Why is
this? Simply put, because in Type 1 cases the body's auto-immune system attacks
the pancreas. Such an attack could be due to a genetic predisposition triggered
by a virus. Whatever the case, this attack response damages the insulin
producing beta cells of the pancreas thereby leaving the pancreas no longer
able to produce the insulin required for normal blood sugar regulation. As a
result complications arise - organs of the body; eyes, kidney, heart and limbs
get affected.
The general
prognosis before now was that the condition was incurable. This belief has
however changed over time, metamorphosing into diabetes cure research focused
on the transplantation of the insulin producing cells of the pancreas destroyed
under this disease. Risks associated with the procedure however include, the
failure of the transplanted cells to function, side effects of
immune-suppressants used during the procedure and excessive bleeding or death.
Focus is
now being placed on understanding the mechanisms of the immune attack
responsible for the disease and finding ways to block it. That said though,
last year, in an apparent move towards a cure, researchers claimed to have
found a novel large-scale method enabling them to turn human embryonic stem cells
into fully functioning beta cells capable of producing insulin. They did this
by the controlled differentiation of stem cells.
Differentiation
or Cellular differentiation is the process by which a cell become specialized
in order to perform a specific function - as in the case of a blood cell,
kidney cell, heart cell, etc. Stem cells are marked out for this ability to
undergo differentiation. According to the study's co-author, Douglas Melton of
Harvard University ""We wanted to replace insulin injections using
nature's own solution, being the pancreatic beta cell... " Now "we
are reporting the ability to make hundreds of millions of these cells," he
added.
The next
step then was transplantation but they also needed to see how they could
prevent, as often happened in transplantation cases, the rejection of the
created beta cells by the body's immune system. They achieved this by creating
a device which they discovered not only protected beta cells implanted into the
test mice, but left the pancreas months after, still producing insulin.
Besides
being highly promising for type 1 diabetics, this procedure has equal potential
as treatment for many type 2 diabetics who depend on insulin injections as part
of their daily treatment regimen.
What
makes this particular breakthrough special is that unlike past successes at
deriving beta cells from stem cells, this development was able to create
glucose sensing, insulin secreting beta cells.
In focus
now, would be human trials which Melton figures could kick off in a few years'
time. Ultimately he says, the final product would be a credit card-sized
package of beta cells ensconced in an encapsulation device that would allow
sugar and insulin to easily pass through, while preventing the reverse passage
of the larger bodied immune T-cells.
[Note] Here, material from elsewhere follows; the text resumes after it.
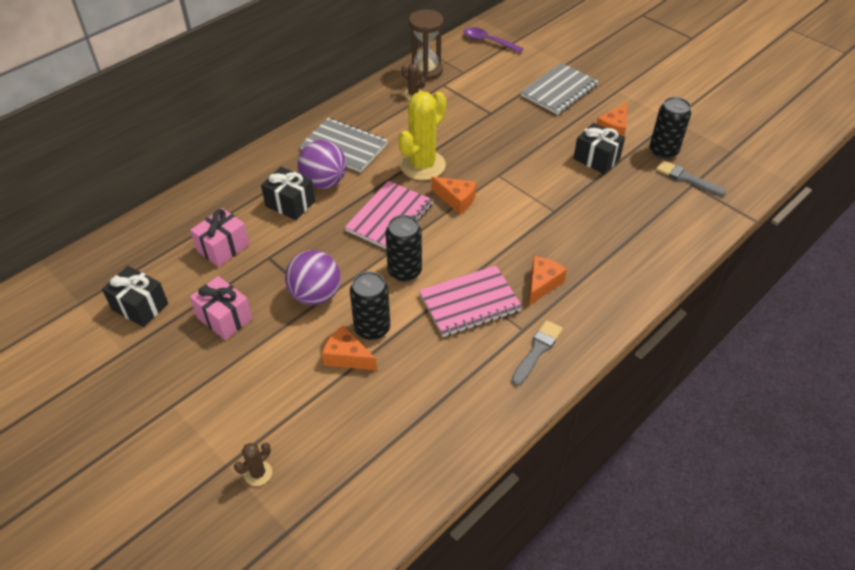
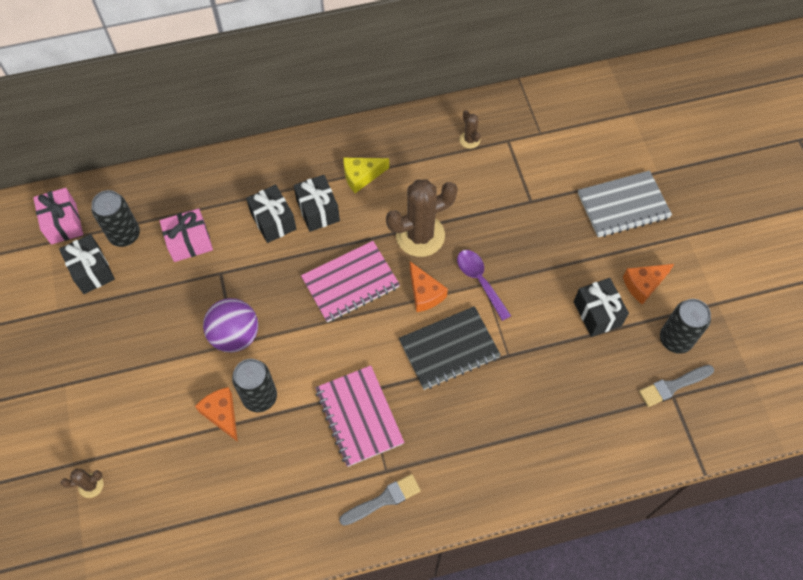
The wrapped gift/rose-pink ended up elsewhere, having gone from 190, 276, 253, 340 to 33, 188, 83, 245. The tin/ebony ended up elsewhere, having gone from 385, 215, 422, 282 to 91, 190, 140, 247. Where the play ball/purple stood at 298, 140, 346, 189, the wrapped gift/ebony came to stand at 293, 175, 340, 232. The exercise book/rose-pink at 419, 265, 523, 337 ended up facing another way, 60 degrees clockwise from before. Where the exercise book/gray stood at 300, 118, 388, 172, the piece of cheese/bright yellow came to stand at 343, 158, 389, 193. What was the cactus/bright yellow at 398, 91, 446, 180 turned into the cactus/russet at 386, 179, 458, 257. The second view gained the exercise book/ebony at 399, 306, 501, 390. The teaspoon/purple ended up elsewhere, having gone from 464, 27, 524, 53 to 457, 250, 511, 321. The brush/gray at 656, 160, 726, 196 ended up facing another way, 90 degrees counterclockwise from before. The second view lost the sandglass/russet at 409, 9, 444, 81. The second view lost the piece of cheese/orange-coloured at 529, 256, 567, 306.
This package could then be safely
transplanted into a diabetes patient and left in place for a year or more
before needing replacement.
The other
method for creating beta cells which could ultimately eliminate the need for
such yearly or regular replacement would be to use pluripotent stem cells as
the base cells for differentiation rather than embryonic stem cells.
Pluripotent
stem cells are stem cells from specialized adult cells but which have been
somehow reprogrammed to change into an undifferentiated state. An example of
this is endometrial derived stem cells (hEMSCs) - cells derived from the
uterine endometrium. Research shows that these can be guided to differentiate
into insulin producing beta cells.
The newly
differentiated cells could possibly then be grafted onto the damaged pancreas
(provided the initial diabetes trigger factor is avoided), for insulin to be
produced. This would be ideal, because if one were to use a diabetics own
pluripotent stem cell as the base for beta cell cultivation, it should
eliminate the risk of the beta cells rejection. This would in turn eliminate
the need for auto-immune protective devices and in that vein interval device
replacement.
Finally,
scientists at the Harvard Stem Cell institute have identified another strategy
towards curing early stage type 1 as well as type 2 diabetes. It involves
stimulating beta cells through drug therapy to make more of themselves. Since
beta cells naturally replicate themselves, however at a slow rate, inducing them
to do so faster, would equally eliminate the need for transplantation and
immune protective devices.
As such,
with the foregoing development, it is obvious that prospects for finding a cure
for Type 1 diabetes is no longer as bleak as previously thought. In fact it is
feasible that within the decade, various methods for curing the disease would
not only be available but become essentially routine.